That we’re leaving the European Union does not mean that we have to entirely put reason and logic aside. The complaint today is that if we change the date of Brexit then those contingency ferry contracts might cost us more. Well, yes, obviously so. As anyone who thought for more than 5 seconds – or wasn’t a federast but I repeat myself – would conclude. The clue being in why we’ve got these contracts. We face uncertainty. And if we’re uncertain about the time when we’ll face that uncertainty then the uncertainty is greater, d’ye see?
Thus the payment for dealing with the uncertainty will rise:
Brexit delay could cost millions in extra payments to ferry firms
Estimated extra cost of £28m will be fresh blow to transport secretary Chris Grayling
Not that anyone gives a stuffed and roasted cucumber for the effects of anything upon the career of Chris Grayling. But this is hardly a surprise, is it?
Brittany Ferries was awarded a £46.6m contract and DFDS a £42.1m to ship emergency supplies – including medicine – in event of a no-deal Brexit. If the contracts are amended to provide the service at a later date, the UK would have to pay around £28m. If they are cancelled all together, both companies are owed an estimated £56.6m.
Think on how contracts work. We think we might need extra ferry capacity around March 29 2019. Hmm, OK Guv, here’s your price.

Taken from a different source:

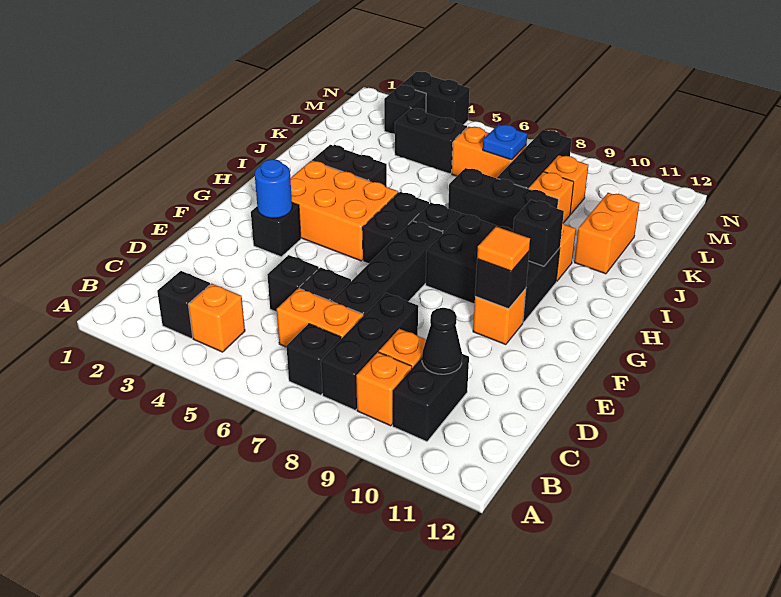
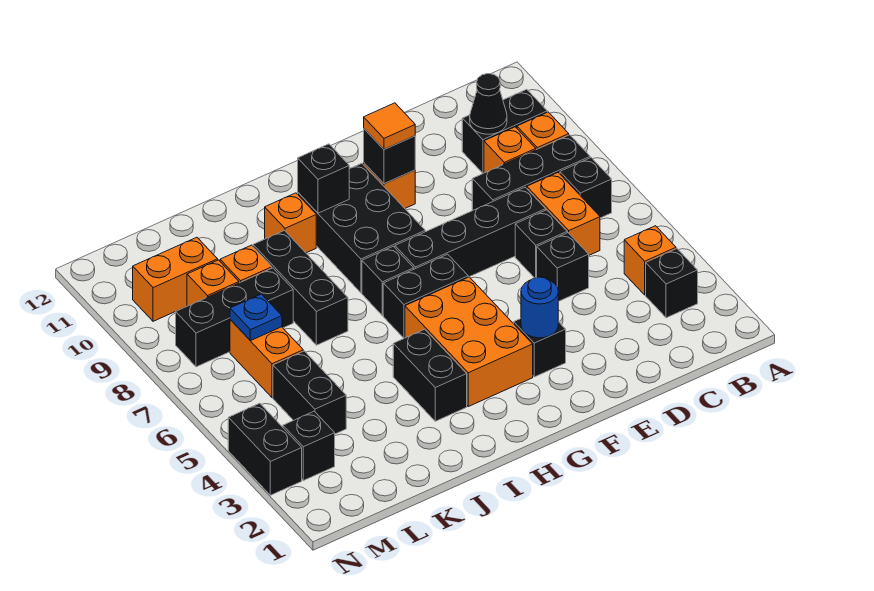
orange brick J11:K11 level 1 -> orange brick L10:M10 level 1

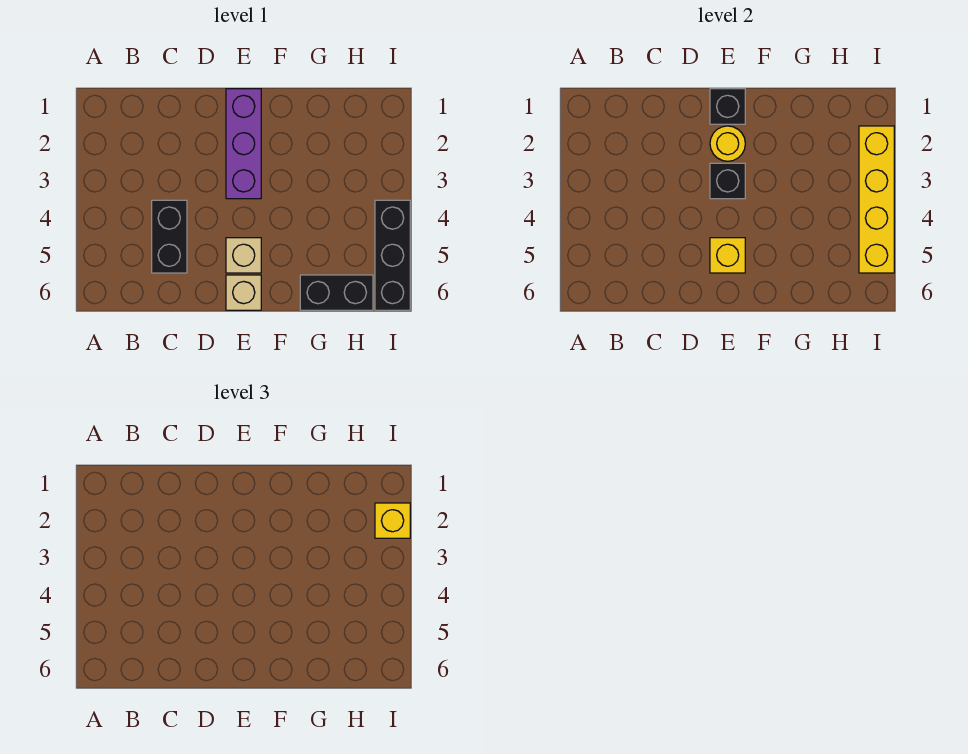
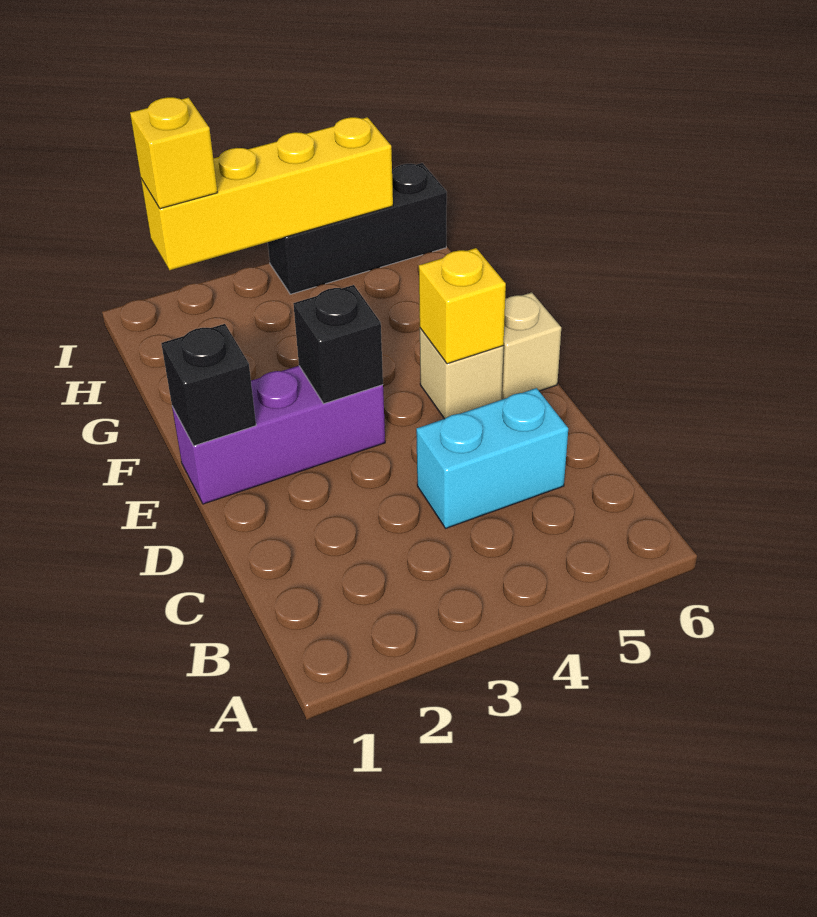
black brick C4:C5 level 1 -> cyan brick C4:C5 level 1
yellow round brick E2 level 2 -> none
black brick G6:H6 level 1 -> none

Ah, but we’re not really certain, could be April 29th, could be November 2020. Hmm, well, bit difficult Guv but here’s the prices for those alternatives.

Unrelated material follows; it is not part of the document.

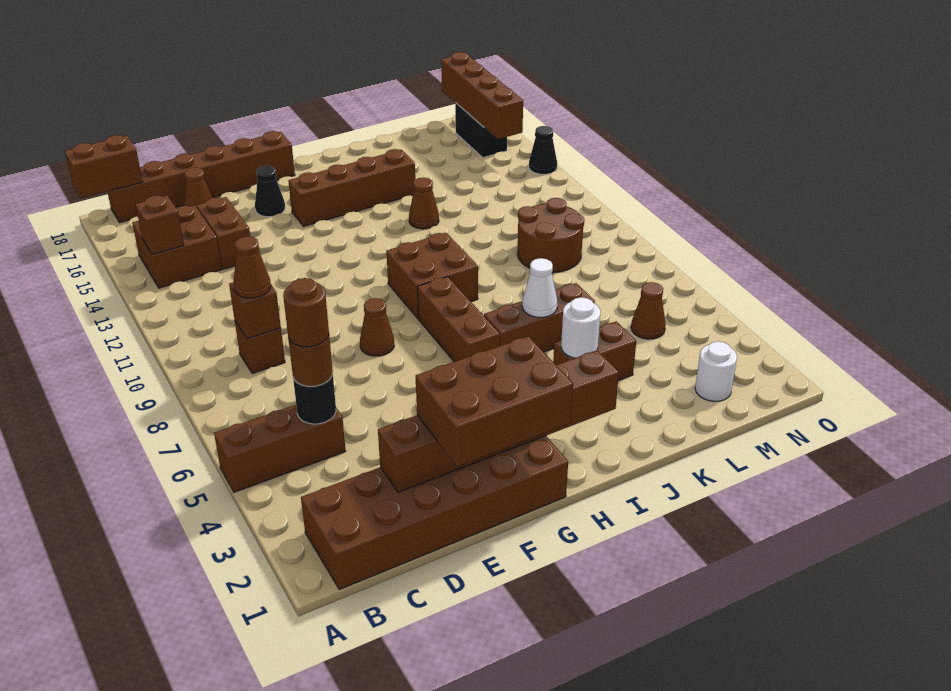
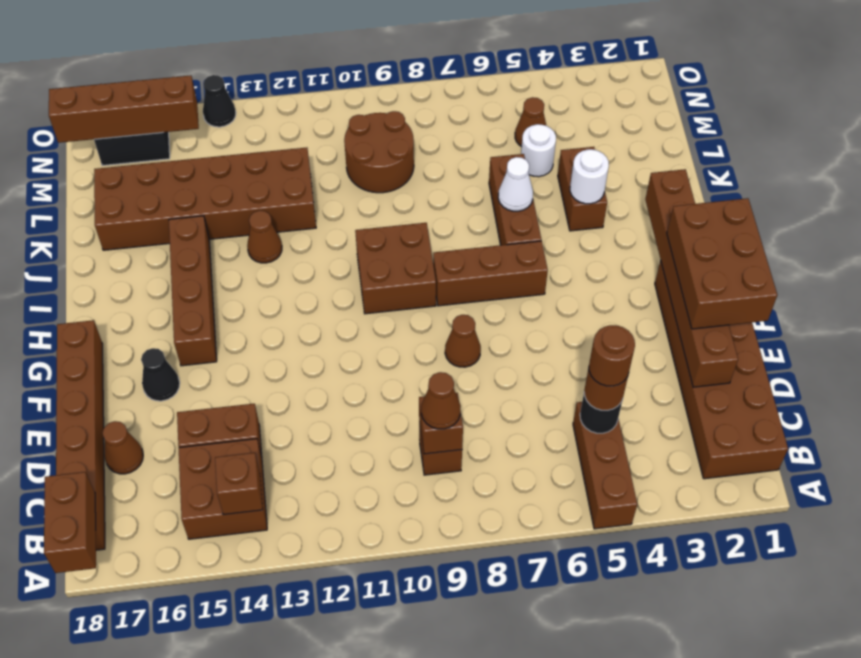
none -> brown brick K12:L17 level 1
white round brick M2 level 1 -> white round brick L5 level 1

And do note, if we’ve got to get everything ready, like in this ‘ere contract, for March 29 2019 then that’s the price for just being ready, right?
So, how else does anyone think contracts work? Anyone ever planned a wedding? You’ve got to pay for the catering whether the bride actually turns up at the church or not, right?
Of course the increased uncertainty over Brexit costs more money. That’s what we’re paying for, being able to cover the uncertainty.